Bareroot Nursery Stock Handling Guide

PLANTING DEPTH
Planting depth is a hot topic among arborists these days, because many trees fail when planted too deep. A tree’s planting depth is critical to its growth and success. Once a tree has been planted and settled in, the main anchoring roots should only be 2 or 3 inches below the soil level. While it is better to plant a tree too high than too low, roots exposed to the sun will sun-scald.

SWEATING NURSERY STOCK
Sweating is a process used to force bud break and activate growth in dormant nursery stock. The goal is to rehydrate plants by increasing temperature and humidity surrounding the dormant tree. A temperature of 50 to 60º F is optimum. We suggest sweating the following genera: Carpinus caroliniana, Crataegus, Celtis, Quercus, Nyssa and Styrax. Some suggest that this process also be used on Acer, Amelanchier, Betula, Fraxinus, Gleditsia, Liquidambar, Malus, Ostyra, Pyrus, Stewartia, Syringa and Tilia. If you have had trouble with any of these trees in the past, this simple step may save you headaches.

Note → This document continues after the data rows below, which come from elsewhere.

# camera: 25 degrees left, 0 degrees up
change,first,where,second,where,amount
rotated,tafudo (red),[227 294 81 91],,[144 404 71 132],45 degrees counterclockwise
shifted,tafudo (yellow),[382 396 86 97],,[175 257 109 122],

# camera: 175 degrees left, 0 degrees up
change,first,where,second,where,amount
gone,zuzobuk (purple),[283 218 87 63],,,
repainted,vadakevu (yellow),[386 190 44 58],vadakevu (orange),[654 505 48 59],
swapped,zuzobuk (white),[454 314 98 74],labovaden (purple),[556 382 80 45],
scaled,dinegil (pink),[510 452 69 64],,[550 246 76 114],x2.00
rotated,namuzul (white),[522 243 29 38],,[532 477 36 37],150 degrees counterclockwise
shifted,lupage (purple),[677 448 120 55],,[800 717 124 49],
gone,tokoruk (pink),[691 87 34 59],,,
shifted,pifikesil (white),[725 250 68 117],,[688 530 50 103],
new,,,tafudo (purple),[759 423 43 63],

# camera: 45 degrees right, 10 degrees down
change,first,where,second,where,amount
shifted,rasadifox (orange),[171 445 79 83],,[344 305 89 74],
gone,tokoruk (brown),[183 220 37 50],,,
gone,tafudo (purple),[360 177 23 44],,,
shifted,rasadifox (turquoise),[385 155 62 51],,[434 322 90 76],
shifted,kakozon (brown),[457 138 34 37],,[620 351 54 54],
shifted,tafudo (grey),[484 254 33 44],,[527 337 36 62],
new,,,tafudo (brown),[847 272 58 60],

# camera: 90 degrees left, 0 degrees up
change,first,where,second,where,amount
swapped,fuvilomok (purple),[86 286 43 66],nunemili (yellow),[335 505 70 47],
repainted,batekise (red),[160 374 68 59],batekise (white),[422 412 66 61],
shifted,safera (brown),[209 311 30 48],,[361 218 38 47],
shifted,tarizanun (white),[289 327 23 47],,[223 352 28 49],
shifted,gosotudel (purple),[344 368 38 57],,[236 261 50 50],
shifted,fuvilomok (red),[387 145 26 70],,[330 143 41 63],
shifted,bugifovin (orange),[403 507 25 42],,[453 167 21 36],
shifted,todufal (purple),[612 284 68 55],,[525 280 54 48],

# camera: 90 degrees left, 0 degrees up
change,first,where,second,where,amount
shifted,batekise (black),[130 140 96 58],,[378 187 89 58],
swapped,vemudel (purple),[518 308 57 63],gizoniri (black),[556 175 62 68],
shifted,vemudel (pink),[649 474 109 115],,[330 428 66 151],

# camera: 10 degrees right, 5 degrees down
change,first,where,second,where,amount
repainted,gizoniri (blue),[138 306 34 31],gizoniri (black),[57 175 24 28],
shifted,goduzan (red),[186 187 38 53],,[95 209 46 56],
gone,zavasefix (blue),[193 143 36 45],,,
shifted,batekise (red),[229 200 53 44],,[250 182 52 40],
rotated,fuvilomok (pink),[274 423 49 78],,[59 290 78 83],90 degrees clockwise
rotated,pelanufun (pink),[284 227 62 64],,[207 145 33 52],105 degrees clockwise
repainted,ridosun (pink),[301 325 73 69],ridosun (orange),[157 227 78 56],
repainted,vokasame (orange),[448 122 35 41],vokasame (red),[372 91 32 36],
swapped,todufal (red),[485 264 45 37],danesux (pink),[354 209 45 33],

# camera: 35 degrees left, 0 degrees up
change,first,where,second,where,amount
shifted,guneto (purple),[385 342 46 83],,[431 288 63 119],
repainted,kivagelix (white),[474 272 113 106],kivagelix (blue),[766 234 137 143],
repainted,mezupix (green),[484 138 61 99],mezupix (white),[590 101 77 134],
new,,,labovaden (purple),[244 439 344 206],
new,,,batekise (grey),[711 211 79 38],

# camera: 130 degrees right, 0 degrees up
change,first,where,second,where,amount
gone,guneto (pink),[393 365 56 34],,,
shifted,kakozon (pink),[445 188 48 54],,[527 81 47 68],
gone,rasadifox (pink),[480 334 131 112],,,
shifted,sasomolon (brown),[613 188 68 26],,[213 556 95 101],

The process is fairly easy. It is best done out of direct sunlight so that excessive temperatures do not build up. Place a layer of moistened burlap, straw, or sawdust on the ground. Soak the tree roots in water. Shake off excess moisture and lay the trees down on the moist media. You may wish to spray the trees with a mold inhibiting fungicide to be on the safe side. Cover the trees with another layer of moist media. Finally, cover everything with a tarp or piece of plastic and seal the edges. Check the trees daily for swelling buds. You should see results in three to four days. Sweating should not be done until you can plant the tree out, and the threat of cold temperatures has passed. Tender young tissues will be damaged in sudden cold weather.

ROOT PRUNING
Roots are the main storehouse of energy during the dormant season. In the spring, most of the energy used by the tree, in the first six weeks of new growth, comes from this stored energy. We suggest that in preparing your bareroot tree for planting, you remove as little root as possible. Prune any broken roots back to solid wood, and make a fresh tip cut at the end of large roots. The more energy the tree has available, the sooner it will reestablish itself, and the faster it will grow to a sellable size.